Sevgi güzel ahlâklı, vicdanlı insanların işidir. Aslında çok kolay da değildir; bir pahası vardır. Kimi zaman insan mağdur olur, kimi zaman zorluklarla karşılaşır. Güzel ahlâk, vicdanı kullanmak kimi zaman zorlar insanı. Bazen maddi kayba uğrar.
Ancak Allah müminin ruhuna özel bir güç verir; bu sevgi gücüdür. Mümin, bir çiçekte, bir kuşta, bir çocukta ya da bir kadında Allah’ın tecellisini görür. Ona coşkuyla, muhabbetle, derin bir zevkle bakar; bu gerçek sevgidir. Bu sevgi, nefsani ve dünyevi tutkulardan değil, Allah sevgisinden kaynaklanan anlamlı bir duygudur.
İnsanları ve canlı cansız her 'şey'i Allah’ın tecellisi olarak görmek ve Allah için sevmek ruhta derin etki oluşturur. O zaman insandaki tutku, derin sevgi ortaya çıkar. Bu, ne romantizmden kaynaklanır ne de nefsanidir. Adeta Allah’ın verdiği altıncı bir histir. Aklı örten, mantık dışı, yapmacık, samimiyetsiz ve insanın oradan buradan gördükleriyle şekillenen komik bir duygu değil, ciddi bir histir gerçek sevgi.

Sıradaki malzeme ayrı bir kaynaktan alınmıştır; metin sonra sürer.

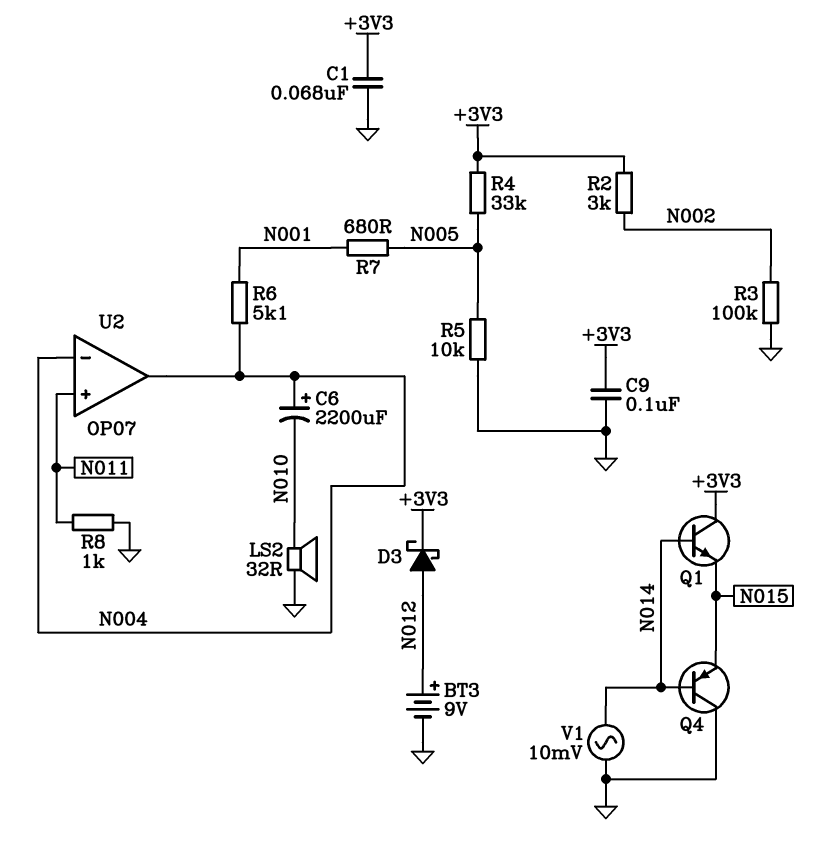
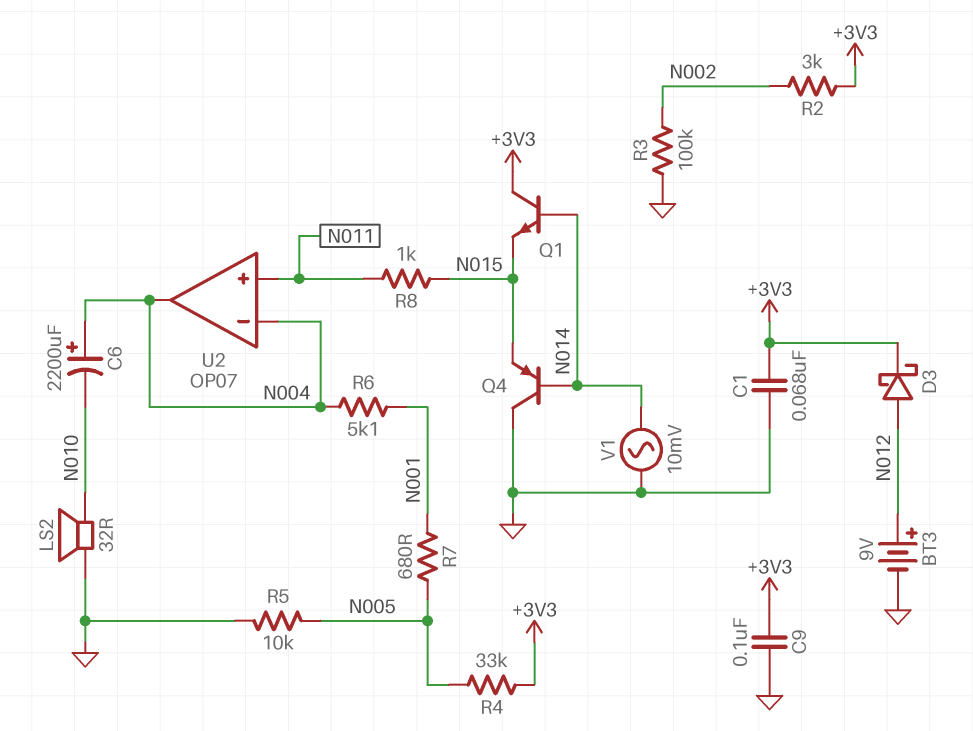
R8: 1k (GND, N011) -> 1k (N011, N015)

Mutlu olmak için mala mülke paraya asla ihtiyaç yoktur. Çünkü mutluluğun kaynağı sevgidir. O varsa her şey vardır. Ama sevgi yoksa hiçbir şey yoktur!
Gerçek sevgi tefekkürle, zikirle, tevekkülle yaşanır ve kalbi besler. Allah sevgisi, Allah korkusu ruhun gıdasıdır. Kalp ancak böyle mutmain olur.
Bediüzzaman bizi şöyle müjdeliyor:
Sizlere müjde! Mahbuplarınızdan(sevgililerinizden) nihayetsiz firakların(ayrılıkların) yaralarını tedavi edip merhem süren bir Mahbub-u Bâkîniz var. Madem O var ve bâkidir; başkaları ne olursa olsun, merak çekmeyiniz. Belki o mahbuplarda sebeb-i muhabbetiniz olan hüsün ve ihsan, fazl ve kemâl, o Mahbub-u Bâkînin cilve-i cemâl-i bâkisinden(sonsuz güzelliğinin yansımasından) çok perdelerden geçip, gayet zayıf bir gölgenin gölgesidir. Onların zevâlleri(yok oluşları) sizleri incitmesin. Çünkü onlar bir nevi âyinelerdir(aynalardır). Âyinelerin değişmesi, şâşaa-i cemâlin cilvesini(yansımasını) tazeleştirir, güzelleştirir. Madem O var, herşey var. (Asâ-yı Mûsâ, 294)
“Ey sevgilisi olmayanın Sevgilisi,
Ey hakikat âşıklarının Sevgilisi,
Sensin her muhibbin (sevenin) sevgilisi olan Mahbûb.
Sensin her kalbin, rızasına kavuşup Kendisini görmekten başka daha hayırlı bir gayesi bulunmayan Maksud.